The pandemic has also highlighted the importance of making digital solutions available in emerging markets. Since emerging economies are expected to undergo growth during the coming years, increased demand for financial technology is foreseen. Therefore, stakeholders are likely to enjoy substantial profits.
- Collaborations could boost innovation
Financial technology is a promising field not only because of the potential in terms of innovations but also due to the potential that lies in cooperation with other parties. Partnering up with other businesses, whether it be other fintech or big techs, can lead to even better solutions. A significant increase in cooperation with banks is also at the forefront. Since the banking sector has prioritized innovative solutions within the fields of cybersecurity, AI (Artificial Intelligence), and RPA (Robotic Process Automation), coaction with fintech is not only highly probable but also expected to result in substantial innovations.
Moreover, partnerships with non-financial businesses could give rise to new, helpful services. For instance, the provision of online medical consultations integrated with financial solutions is of great significance. Such solutions could be highly useful in most parts of the world, especially during a crisis.
Why is now a good time to invest in fintech companies?
- Success stories from past recessions
The COVID-19 pandemic has had a powerful impact on consumer behavior. This opens the door for possibilities, particularly for entrepreneurs with an understanding of organizational agility. Those who can act quickly and design meaningful solutions to the present predicaments have the potential to see an explosion in demand, just as Square, Slack, LendInvest, and other businesses have seen.
- Government funding for businesses
Another aspect favoring the development of financial technology is the government response to the pandemic. As many companies are struggling to cope with the effects of Covid-19, governments have put in place multiple mechanisms to support these businesses, including the provision of government funding. Consequently, companies that are quick to adapt to the current scene can use these funds to explore innovative ideas. Thus, existing government funding can provide entrepreneurs with the financial tools needed to create innovative services. Naturally, this increases the probability of success.
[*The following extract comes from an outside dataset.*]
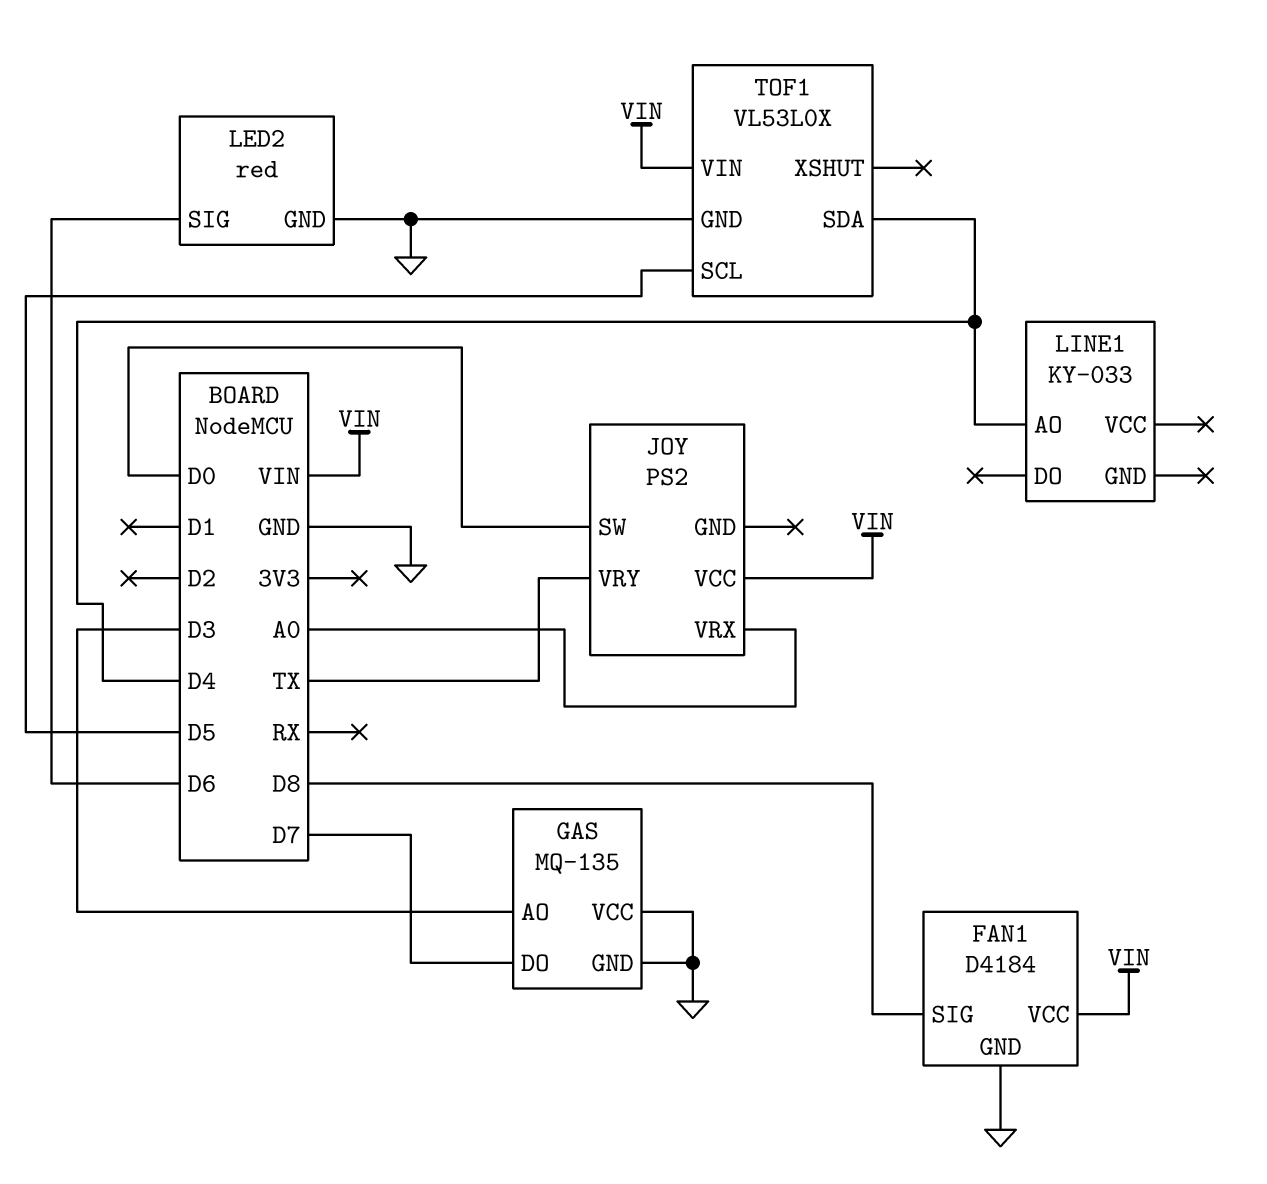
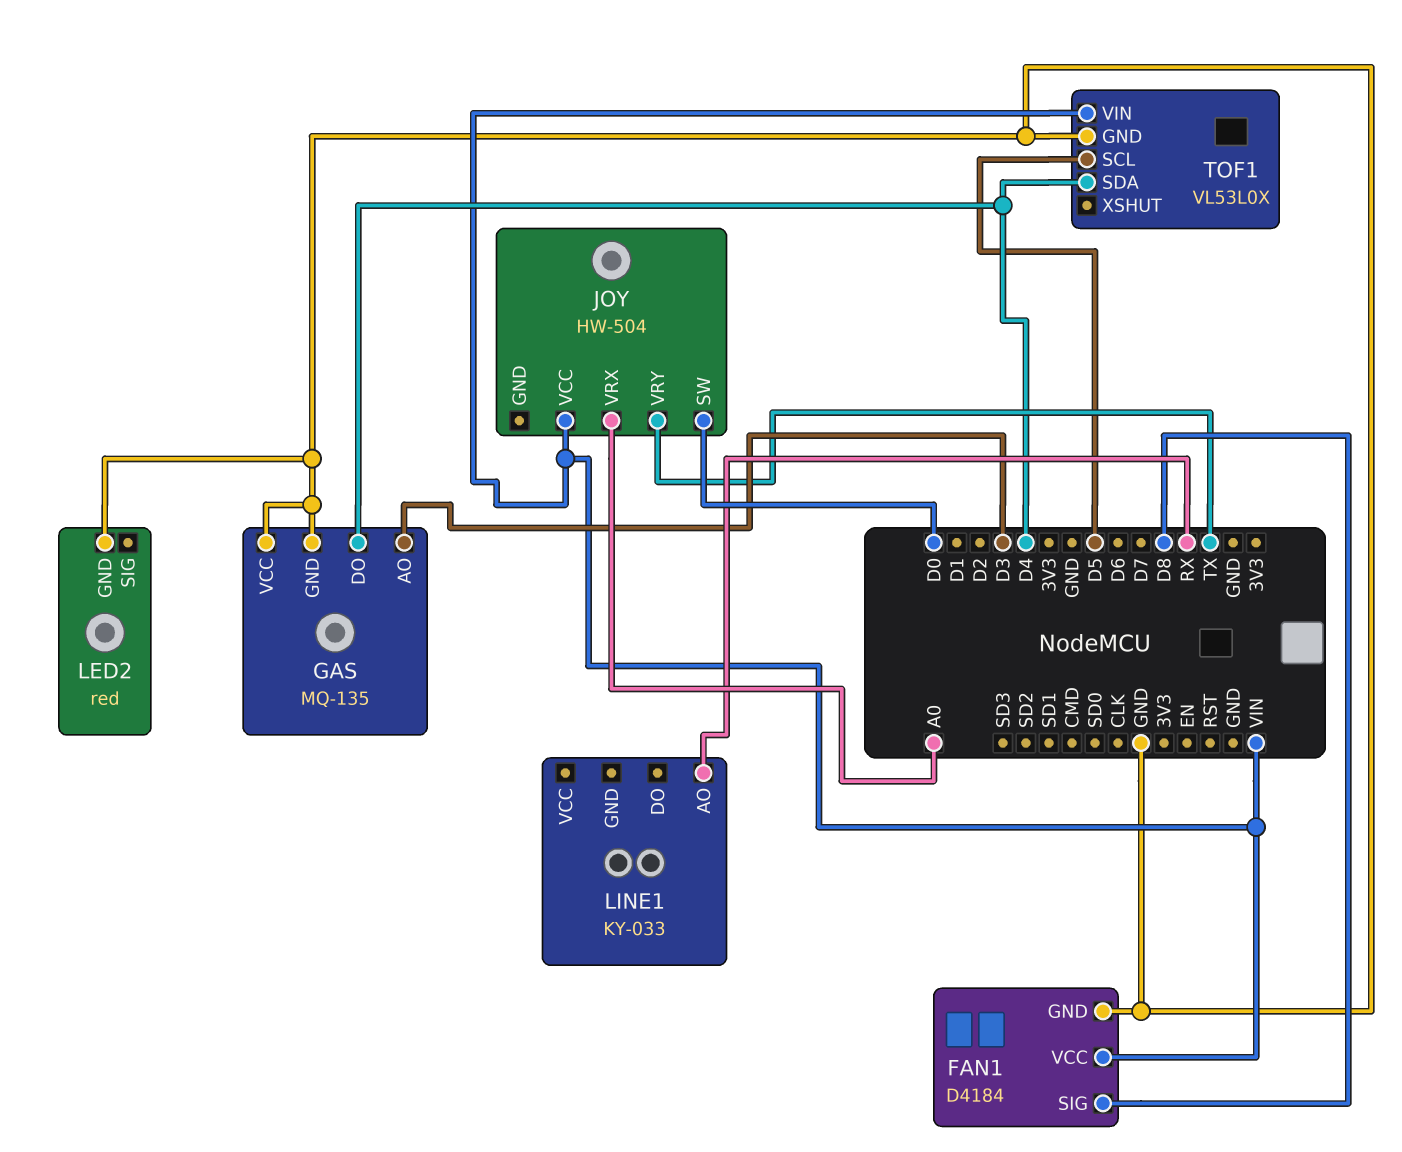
GAS pin DO: D7 -> D4
JOY: PS2 -> HW-504
LED2 pin SIG: D6 -> none
LINE1 pin AO: D4 -> RX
- Skyrocketed incentives for innovation
Financial technology companies are very likely to be some of the winners in post-COVID times. This is because even before the pandemic, there was a strong focus on innovative financial technologies. However, after current events, this focus has skyrocketed. Having witnessed the extensive effects of the pandemic, the incentives to create new solutions are even higher.
Social distancing has spiked the use of home delivery services, e-commerce, mobile banking, and other similar services. Thus, it is likely that we will see innovations in these fields, but also in terms of proptech, regtech, and insurtech. To minimize health risks, it is also probable that administrative processes, customer service solutions, and other transactions will become increasingly digitalized. Therefore, it can be concluded that financial technology has the potential to experience growth and flourish, regardless of an international economic downturn. The fintech industry might, in fact, very well be the best place to invest in right now.